Tech's layoff wave could hurt employer branding

The news: After two years of booming business for tech and media, the industries are now facing a wave of cost-cutting measures like layoffs and shutdowns that signal a focus on profitability, but could harm companies’ reputation with prospective employees in an already-tight labor market.

  • Meta implemented a rare hiring freeze, and recently shut down its podcasting business after just one year. Netflix laid off several newly hired staff members for its blogging initiative Tudum.
  • Recent statements from Uber CEO Dara Khosrowshahi saying the company will treat hiring as a “privilege” also imply a hiring freeze or slowdown.
  • Social media and video app Cameo also laid off 87 employees last week—nearly a quarter of its workforce.
  • Retail companies—including GoPuff, Peloton, Thrasio, and Reef—are also rethinking their staffing levels as the changing economic conditions force them to shift focus to turning a profit.

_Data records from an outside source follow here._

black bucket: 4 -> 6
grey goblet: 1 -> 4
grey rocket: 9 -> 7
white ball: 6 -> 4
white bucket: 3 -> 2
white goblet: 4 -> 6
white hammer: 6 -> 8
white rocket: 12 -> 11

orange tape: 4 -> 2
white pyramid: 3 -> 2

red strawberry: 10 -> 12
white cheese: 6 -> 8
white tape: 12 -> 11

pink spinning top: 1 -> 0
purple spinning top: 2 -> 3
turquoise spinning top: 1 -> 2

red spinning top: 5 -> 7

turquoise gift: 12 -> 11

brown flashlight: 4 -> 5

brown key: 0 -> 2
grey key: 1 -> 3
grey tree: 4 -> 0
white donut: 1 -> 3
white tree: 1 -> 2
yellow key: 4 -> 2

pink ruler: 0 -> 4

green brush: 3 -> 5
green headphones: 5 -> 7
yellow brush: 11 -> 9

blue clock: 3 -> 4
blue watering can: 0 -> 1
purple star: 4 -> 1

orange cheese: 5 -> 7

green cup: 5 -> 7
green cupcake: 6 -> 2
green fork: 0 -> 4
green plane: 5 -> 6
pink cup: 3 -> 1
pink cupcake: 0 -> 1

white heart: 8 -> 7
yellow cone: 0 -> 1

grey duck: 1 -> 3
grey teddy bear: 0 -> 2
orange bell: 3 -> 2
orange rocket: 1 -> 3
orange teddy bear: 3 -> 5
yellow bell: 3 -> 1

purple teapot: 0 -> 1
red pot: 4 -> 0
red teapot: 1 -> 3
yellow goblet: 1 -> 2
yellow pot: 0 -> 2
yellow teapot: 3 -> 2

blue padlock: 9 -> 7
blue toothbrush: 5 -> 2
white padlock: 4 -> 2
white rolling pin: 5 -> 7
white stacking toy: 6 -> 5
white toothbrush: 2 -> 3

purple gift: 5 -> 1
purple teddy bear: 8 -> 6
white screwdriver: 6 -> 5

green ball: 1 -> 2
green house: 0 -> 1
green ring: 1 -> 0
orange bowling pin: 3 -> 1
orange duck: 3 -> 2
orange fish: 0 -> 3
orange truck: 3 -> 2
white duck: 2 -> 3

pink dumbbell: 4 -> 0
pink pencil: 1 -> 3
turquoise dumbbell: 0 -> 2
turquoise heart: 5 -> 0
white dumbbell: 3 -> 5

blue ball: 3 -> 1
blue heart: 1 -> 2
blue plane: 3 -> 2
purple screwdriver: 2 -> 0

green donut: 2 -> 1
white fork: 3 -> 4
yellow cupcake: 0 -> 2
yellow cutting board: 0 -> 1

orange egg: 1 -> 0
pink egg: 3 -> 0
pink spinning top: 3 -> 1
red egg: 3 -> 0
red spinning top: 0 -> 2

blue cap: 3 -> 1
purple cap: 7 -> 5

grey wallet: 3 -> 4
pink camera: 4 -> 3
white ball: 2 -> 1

How we got here: Increased screen time and ecommerce spending during the early days of the pandemic brought a boom to many tech companies that drove them to rapidly add staff to keep up with demand.

  • Amazon, for example, nearly doubled the size of its workforce over the past two years. As a number of fulfillment center employees went on COVID-19-related leaves, the company hired new employees. But as absences subsided later on, Amazon quickly became overstaffed, which resulted in lower productivity that cost it about $2 billion, per a recent earnings call.
  • These cost-cutting moves come in the midst of a still-tight labor market in which many companies continue to struggle to hire enough workers. That’s lead to increased wages, which, in turn, has contributed to rising inflation.
  • To curb that inflation, the US Federal Reserve aims to gently pump the brakes on the economy by steadily increasing interest rates throughout this year (including a 50-basis-point increase last week). That increases borrowing costs, which leads companies to hold off on investments.

The employer branding problem: The market may be pushing companies to cut costs, but employer-employee relations are no longer a matter of internal concern and play a part in both a company’s ability to attract top talent and its public-facing image.

  • Take, for example, Better, the mortgage and insurance startup that made headlines in December for a viral Zoom call in which its CEO laid off 900 employees, sparking a nationwide dialogue about employee relations. But that wasn’t all: The company found itself in the spotlight again in March for impersonal layoffs, and then again last month.
  • The pandemic has caused many employees to jump to greener pastures, leading to a tight labor market that puts more power in the hands of prospective employees and raises pressure on companies to not only attract them, but retain them.

The big takeaway: Changing economics means companies are paying more attention to their bottom lines, but large layoffs and shutdowns of new ventures could make it harder for them to attract talent in the future.